O pedido foi feito após a aprovação de 87 requerimentos pela comissão, incluindo a quebra do sigilo do empresário.

Apesar de dúvidas levantadas por parlamentares da base governista sobre o processo de votação, a solicitação foi enviada ao Coaf.

O presidente da CPI, senador Carlos Viana (Podemos-MG), já entregou os requerimentos aprovados às autoridades competentes e destacou que não irá aguardar uma eventual decisão da presidência do Senado para avançar com as medidas.

Simultaneamente, o presidente do Senado, Davi Alcolumbre (União-AP), determinou que a Polícia Legislativa, a Secretaria-Geral da Mesa e a Advocacia da Casa revisem imagens da sessão, documentos oficiais e o regimento interno antes de definir se mantém ou anula a votação da comissão.

Parlamentares governistas se reuniram com ele solicitando a anulação da votação, alegando erro na contagem dos votos durante a sessão.

De acordo com relatos dos participantes, Alcolumbre orientou que todas as reclamações fossem formalizadas por escrito, acompanhadas de fotos, vídeos e outros documentos, o que foi realizado ao final do dia com os anexos necessários.

A presidência do Senado informou que o material será submetido à análise técnica dos setores responsáveis pela aplicação das normas internas e pela segurança institucional do Senado, sem prazo definido para uma decisão.

A controvérsia surgiu quando a CPI optou por votar em bloco os 87 itens da pauta.
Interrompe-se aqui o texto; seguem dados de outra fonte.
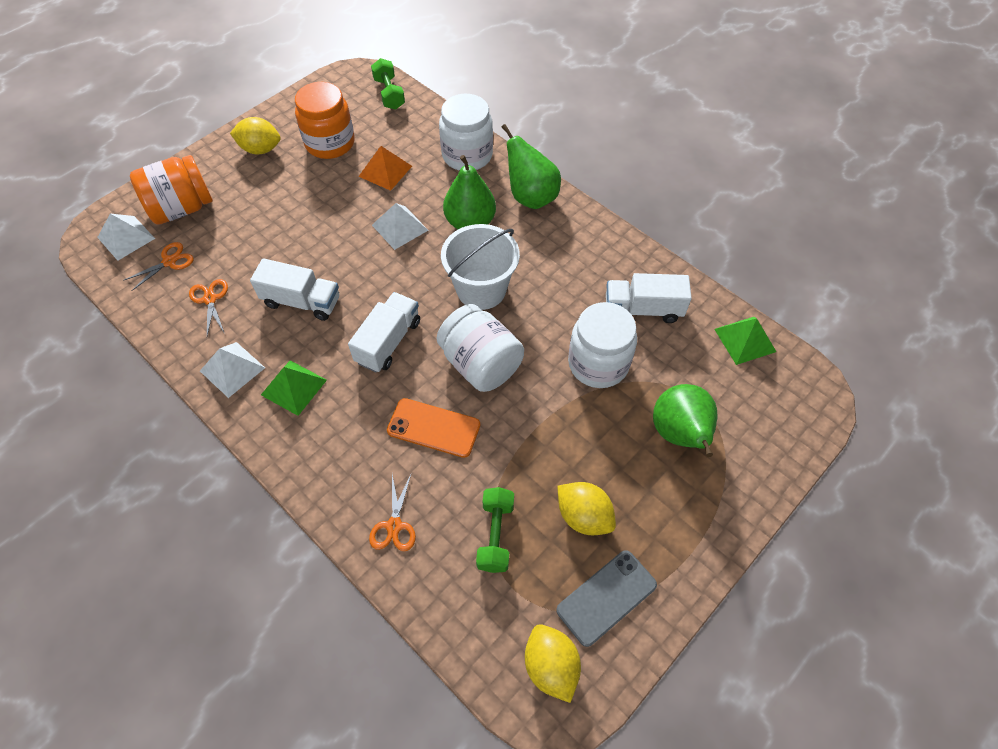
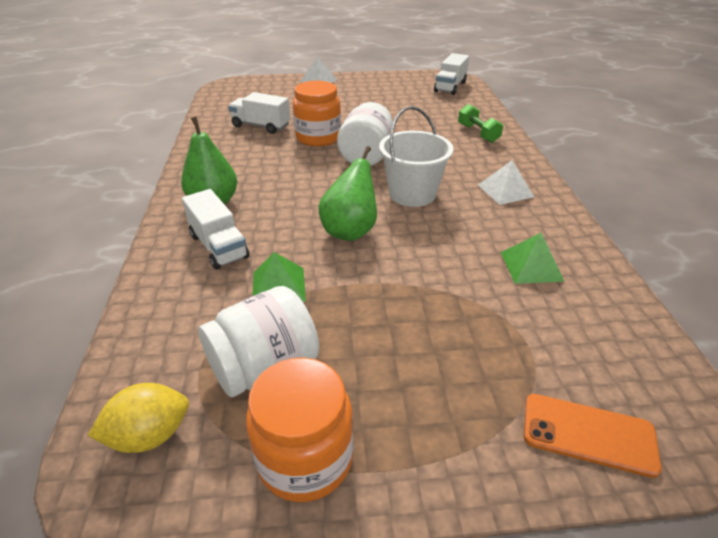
green dumbbell: 2 -> 1
green pear: 3 -> 2
grey phone: 1 -> 0
orange pyramid: 1 -> 0
orange scissors: 3 -> 0
white jar: 3 -> 2
white pyramid: 3 -> 2
yellow lemon: 3 -> 1

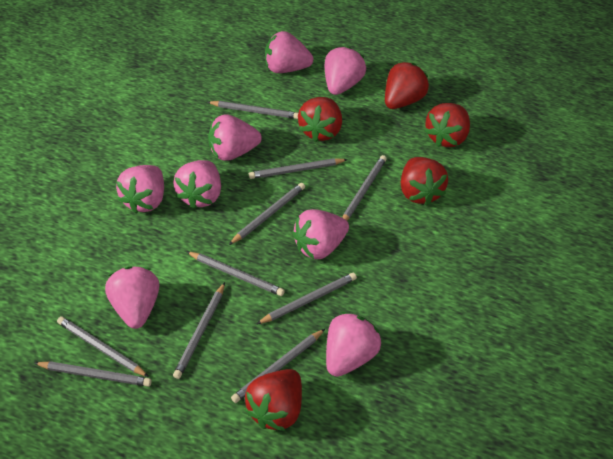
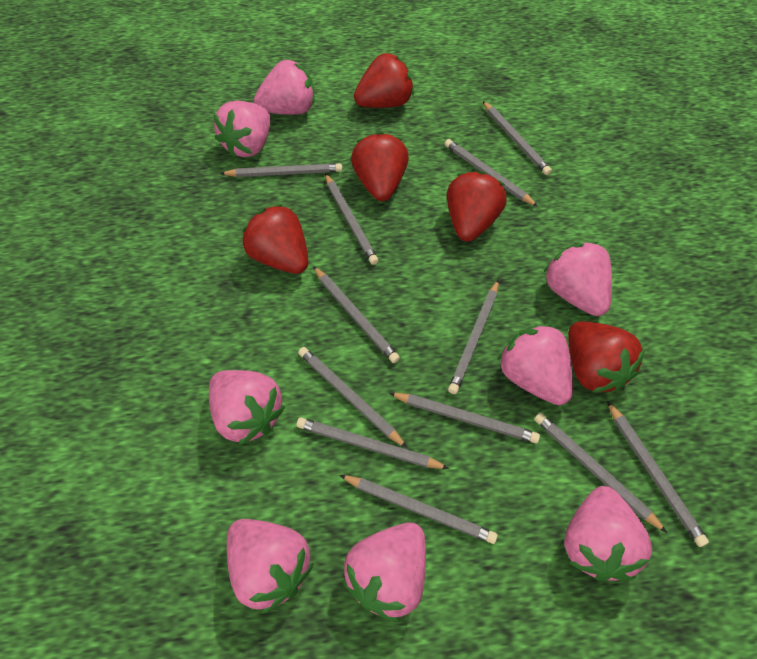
grey pencil: 10 -> 12

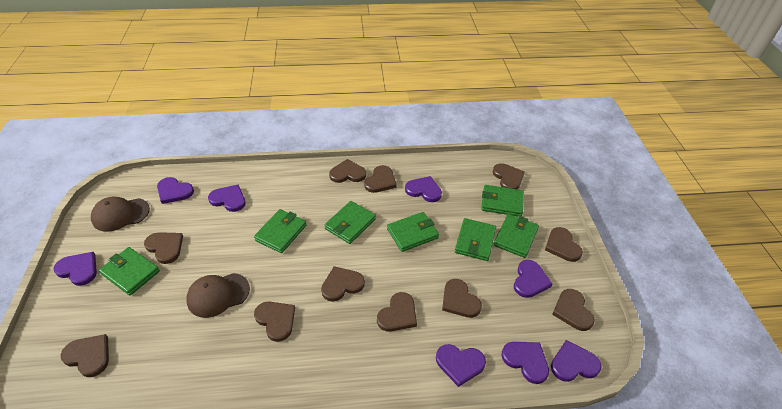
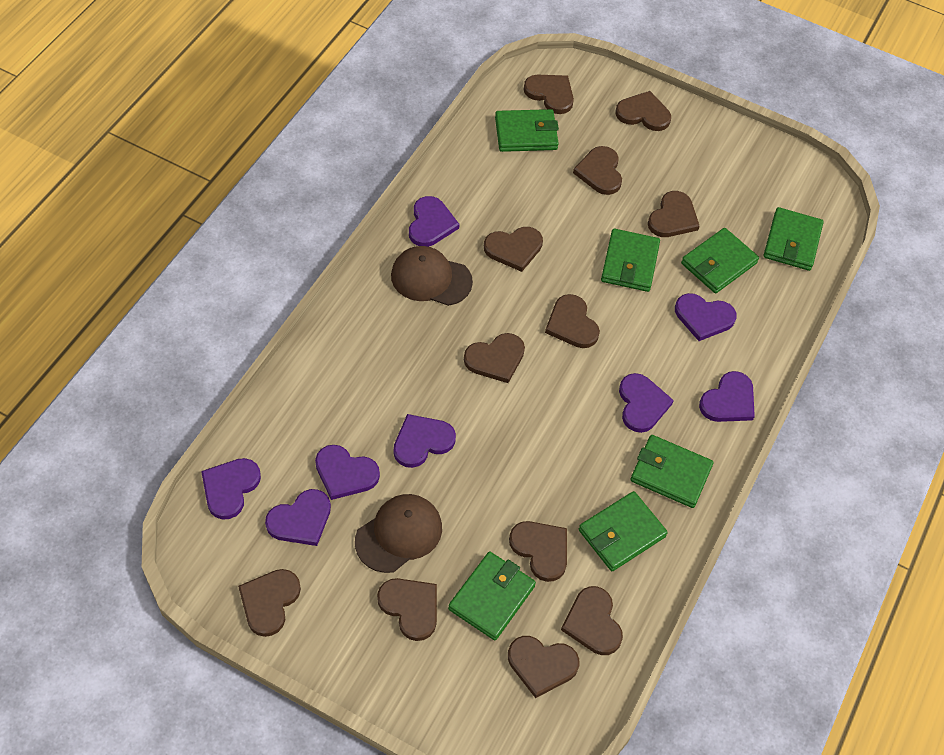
brown heart: 11 -> 12

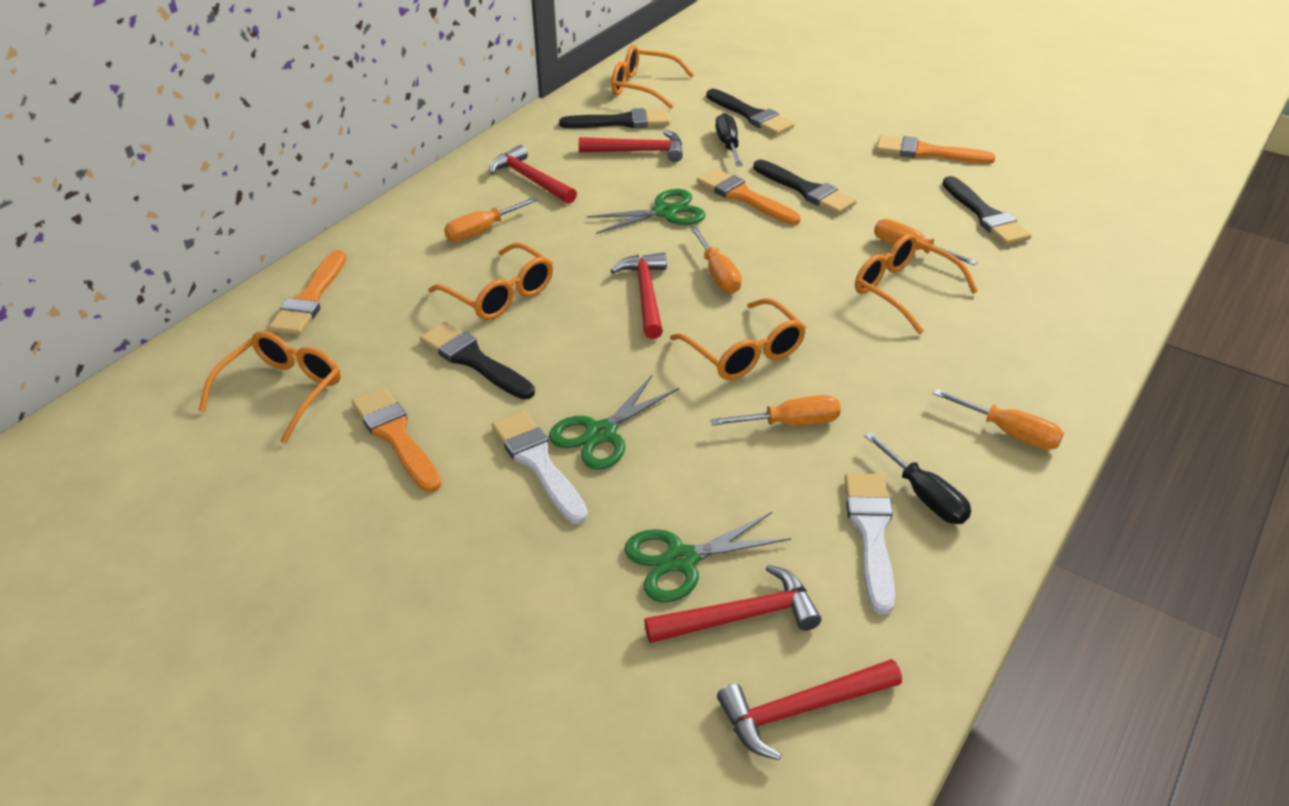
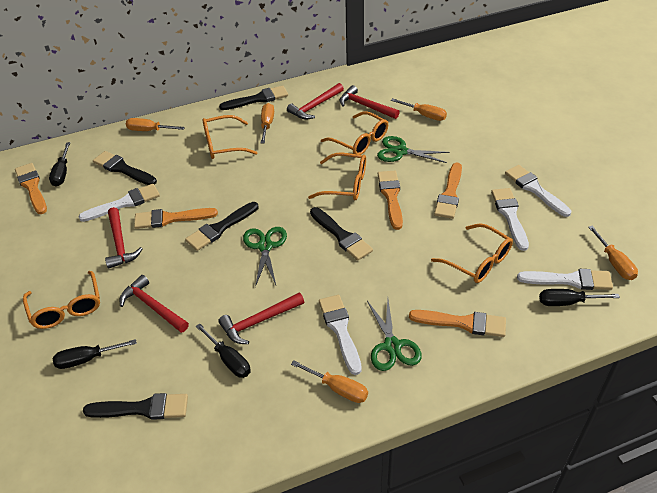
black screwdriver: 2 -> 4
orange brush: 4 -> 5
white brush: 2 -> 5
Na primeira votação nominal, foram 18 votos favoráveis e 12 contrários.

Posteriormente, houve uma votação simbólica. Parlamentares do governo alegam que 14 membros foram contra o pacote e alegam que o resultado deveria ser diferente, considerando os parlamentares presentes na ocasião.

Carlos Viana defende que o quórum válido foi o da primeira votação, com 31 parlamentares presentes, e que nesse cenário não houve votos suficientes para rejeitar os requerimentos. Ele afirmou que os procedimentos já foram realizados e que os pedidos continuarão tramitando normalmente.